= 1990 European Athletics Indoor Championships – Women's 60 metres hurdles =

The women's 60 metres hurdles event at the 1990 European Athletics Indoor Championships was held in the Kelvin Hall on 4 March.

==Medalists==

| Gold | Silver | Bronze |
|---|---|---|
| Ludmila Narozhilenko Soviet Union | Monique Éwanjé-Épée France | Mihaela Pogăcean Romania |

==Results==

===Heats===
First 2 from each heat (Q) and the next 6 fastest (q) qualified for the semifinals.
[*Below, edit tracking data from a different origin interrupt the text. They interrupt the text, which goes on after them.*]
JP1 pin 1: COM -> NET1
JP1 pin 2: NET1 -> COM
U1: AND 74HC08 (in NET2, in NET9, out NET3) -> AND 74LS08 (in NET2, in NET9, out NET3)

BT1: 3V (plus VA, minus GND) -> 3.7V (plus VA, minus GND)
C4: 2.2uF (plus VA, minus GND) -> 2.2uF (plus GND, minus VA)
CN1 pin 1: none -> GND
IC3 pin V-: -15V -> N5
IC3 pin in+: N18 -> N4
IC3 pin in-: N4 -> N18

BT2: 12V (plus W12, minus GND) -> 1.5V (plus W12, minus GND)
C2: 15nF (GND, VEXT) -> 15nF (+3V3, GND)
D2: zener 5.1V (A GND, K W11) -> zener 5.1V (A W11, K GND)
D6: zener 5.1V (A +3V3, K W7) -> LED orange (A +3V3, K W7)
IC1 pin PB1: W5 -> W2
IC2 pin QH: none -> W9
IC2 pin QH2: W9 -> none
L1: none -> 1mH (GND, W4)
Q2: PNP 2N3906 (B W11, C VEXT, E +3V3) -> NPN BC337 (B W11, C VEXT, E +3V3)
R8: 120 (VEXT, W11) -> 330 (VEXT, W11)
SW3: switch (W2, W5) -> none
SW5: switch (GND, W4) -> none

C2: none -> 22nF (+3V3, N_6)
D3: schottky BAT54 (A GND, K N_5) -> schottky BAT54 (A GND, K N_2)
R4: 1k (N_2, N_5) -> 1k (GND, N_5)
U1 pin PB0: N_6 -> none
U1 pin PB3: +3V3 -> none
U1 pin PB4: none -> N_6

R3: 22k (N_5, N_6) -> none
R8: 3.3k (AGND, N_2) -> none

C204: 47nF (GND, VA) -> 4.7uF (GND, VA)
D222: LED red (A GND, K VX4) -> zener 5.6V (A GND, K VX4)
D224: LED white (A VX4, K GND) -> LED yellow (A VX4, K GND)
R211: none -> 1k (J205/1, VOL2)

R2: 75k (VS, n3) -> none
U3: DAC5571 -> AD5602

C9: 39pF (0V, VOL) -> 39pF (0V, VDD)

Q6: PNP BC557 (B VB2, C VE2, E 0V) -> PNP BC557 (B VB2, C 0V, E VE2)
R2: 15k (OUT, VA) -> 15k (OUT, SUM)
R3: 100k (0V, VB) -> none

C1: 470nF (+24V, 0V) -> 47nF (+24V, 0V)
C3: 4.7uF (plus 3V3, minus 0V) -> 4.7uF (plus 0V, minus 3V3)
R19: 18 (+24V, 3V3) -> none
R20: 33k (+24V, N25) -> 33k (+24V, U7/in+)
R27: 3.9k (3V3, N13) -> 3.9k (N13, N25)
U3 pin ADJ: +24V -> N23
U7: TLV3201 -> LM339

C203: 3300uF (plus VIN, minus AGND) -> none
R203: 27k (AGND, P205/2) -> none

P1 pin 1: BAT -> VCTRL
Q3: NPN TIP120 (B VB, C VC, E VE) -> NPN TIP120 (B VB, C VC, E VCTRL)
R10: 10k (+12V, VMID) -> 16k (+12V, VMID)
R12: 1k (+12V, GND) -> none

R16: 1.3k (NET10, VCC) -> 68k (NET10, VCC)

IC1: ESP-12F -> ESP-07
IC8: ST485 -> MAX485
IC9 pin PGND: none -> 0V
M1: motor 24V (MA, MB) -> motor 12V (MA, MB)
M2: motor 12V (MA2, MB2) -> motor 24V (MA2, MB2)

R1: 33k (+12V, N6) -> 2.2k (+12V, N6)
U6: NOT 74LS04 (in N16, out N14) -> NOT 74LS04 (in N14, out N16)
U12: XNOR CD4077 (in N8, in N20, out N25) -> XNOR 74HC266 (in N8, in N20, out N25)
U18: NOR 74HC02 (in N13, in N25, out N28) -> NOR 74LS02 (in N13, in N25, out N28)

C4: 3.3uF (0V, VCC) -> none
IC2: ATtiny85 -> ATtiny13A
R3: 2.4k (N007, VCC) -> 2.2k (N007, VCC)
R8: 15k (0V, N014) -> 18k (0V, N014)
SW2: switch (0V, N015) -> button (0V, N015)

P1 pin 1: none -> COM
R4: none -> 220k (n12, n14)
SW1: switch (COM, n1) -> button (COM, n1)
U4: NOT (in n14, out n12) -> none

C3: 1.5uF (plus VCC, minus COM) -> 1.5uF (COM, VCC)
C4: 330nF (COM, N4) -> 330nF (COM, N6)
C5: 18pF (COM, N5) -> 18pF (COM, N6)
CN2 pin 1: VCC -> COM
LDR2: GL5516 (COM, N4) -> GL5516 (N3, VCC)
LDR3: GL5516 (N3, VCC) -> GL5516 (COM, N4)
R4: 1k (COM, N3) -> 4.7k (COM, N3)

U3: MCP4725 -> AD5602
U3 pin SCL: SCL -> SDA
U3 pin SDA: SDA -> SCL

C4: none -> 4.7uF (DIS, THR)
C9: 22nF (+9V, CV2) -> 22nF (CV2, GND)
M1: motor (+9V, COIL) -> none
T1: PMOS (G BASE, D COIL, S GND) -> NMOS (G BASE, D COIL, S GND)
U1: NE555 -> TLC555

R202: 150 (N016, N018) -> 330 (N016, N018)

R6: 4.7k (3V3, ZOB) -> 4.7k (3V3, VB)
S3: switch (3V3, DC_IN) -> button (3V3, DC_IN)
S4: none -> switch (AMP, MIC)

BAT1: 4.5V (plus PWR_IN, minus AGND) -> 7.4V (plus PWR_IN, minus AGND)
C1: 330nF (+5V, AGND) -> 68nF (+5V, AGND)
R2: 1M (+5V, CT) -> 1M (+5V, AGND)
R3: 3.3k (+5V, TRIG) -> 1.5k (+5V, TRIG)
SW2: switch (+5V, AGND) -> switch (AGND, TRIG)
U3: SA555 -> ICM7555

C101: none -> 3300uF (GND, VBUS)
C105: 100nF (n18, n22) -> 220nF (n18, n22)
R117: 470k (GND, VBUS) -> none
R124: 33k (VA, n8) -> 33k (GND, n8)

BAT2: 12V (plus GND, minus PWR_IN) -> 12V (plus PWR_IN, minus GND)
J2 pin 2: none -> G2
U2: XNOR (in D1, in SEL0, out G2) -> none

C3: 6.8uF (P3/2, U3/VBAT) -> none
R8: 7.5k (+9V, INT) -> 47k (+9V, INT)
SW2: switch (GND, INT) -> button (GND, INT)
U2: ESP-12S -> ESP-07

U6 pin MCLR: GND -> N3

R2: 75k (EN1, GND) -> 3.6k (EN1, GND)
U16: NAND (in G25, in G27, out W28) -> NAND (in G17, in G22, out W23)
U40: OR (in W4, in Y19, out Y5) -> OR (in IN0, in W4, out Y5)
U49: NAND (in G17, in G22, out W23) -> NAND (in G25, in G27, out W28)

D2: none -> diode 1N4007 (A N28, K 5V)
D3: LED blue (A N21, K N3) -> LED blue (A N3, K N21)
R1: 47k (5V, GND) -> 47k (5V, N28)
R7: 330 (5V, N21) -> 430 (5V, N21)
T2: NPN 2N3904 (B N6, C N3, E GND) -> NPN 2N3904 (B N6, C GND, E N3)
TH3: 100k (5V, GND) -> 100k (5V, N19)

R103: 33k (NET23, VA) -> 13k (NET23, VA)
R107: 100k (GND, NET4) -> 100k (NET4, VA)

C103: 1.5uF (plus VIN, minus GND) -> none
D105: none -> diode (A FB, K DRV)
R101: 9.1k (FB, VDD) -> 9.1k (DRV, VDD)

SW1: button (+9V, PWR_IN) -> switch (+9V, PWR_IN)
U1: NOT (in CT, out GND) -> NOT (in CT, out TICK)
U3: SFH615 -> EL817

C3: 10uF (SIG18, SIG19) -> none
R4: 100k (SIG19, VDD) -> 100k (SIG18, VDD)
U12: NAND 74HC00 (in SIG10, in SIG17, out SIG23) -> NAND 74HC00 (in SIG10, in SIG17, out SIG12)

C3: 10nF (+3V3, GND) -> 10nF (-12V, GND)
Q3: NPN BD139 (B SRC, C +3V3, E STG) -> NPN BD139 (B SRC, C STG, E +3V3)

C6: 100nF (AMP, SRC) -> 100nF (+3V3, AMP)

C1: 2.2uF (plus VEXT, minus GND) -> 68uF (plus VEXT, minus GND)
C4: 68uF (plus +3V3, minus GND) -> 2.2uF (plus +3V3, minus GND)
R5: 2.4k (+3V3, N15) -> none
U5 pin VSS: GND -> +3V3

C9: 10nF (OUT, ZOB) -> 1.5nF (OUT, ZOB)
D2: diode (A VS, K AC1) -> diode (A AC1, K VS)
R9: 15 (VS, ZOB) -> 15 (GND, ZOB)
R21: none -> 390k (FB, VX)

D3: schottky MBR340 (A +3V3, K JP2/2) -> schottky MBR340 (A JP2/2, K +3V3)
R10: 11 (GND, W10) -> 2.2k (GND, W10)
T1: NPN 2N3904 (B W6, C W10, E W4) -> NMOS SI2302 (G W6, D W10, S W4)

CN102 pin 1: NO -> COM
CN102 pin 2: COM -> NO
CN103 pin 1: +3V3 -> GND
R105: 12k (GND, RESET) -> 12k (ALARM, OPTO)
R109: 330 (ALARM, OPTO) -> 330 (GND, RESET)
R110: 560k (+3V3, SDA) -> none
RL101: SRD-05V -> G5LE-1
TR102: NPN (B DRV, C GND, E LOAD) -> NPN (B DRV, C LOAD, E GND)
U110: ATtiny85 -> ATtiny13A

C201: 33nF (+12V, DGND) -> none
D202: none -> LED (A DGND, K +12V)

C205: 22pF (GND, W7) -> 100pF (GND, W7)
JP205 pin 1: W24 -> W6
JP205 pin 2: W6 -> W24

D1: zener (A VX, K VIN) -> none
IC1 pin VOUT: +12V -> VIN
| Rank | Heat | Name | Nationality | Time | Notes |
|---|---|---|---|---|---|
| 1 | 1 | Ludmila Narozhilenko | Soviet Union | 7.87 | Q |
| 2 | 3 | Mihaela Pogăcean | Romania | 8.00 | Q |
| 3 | 2 | Monique Éwanjé-Épée | France | 8.04 | Q |
| 4 | 3 | Christine Hurtlin | France | 8.09 | Q |
| 5 | 3 | Jackie Agyepong | Great Britain | 8.13 | q |
| 6 | 2 | Caren Jung | West Germany | 8.19 | Q |
| 7 | 1 | Anne Piquereau | France | 8.23 | Q |
| 8 | 1 | Birgit Wolf | West Germany | 8.28 | q |
| 9 | 2 | Sylvia Dethiér | Belgium | 8.29 | q |
| 10 | 2 | Paraskevi Patoulidou | Greece | 8.29 | q |
| 11 | 1 | Ana Barrenechea | Spain | 8.44 | q |
| 12 | 3 | Helena Fernström | Sweden | 8.46 | q |
| 13 | 1 | Carla Tuzzi | Italy | 8.48 |  |
| 14 | 3 | Brigita Bukovec | Yugoslavia | 8.50 |  |
| 15 | 1 | Ana Isabel Oliveira | Portugal | 8.75 |  |
|  | 2 | Emília Tavares | Portugal | DNF |  |

===Semifinals===
First 2 from each semifinal (Q) and the next 2 fastest (q) qualified for the final.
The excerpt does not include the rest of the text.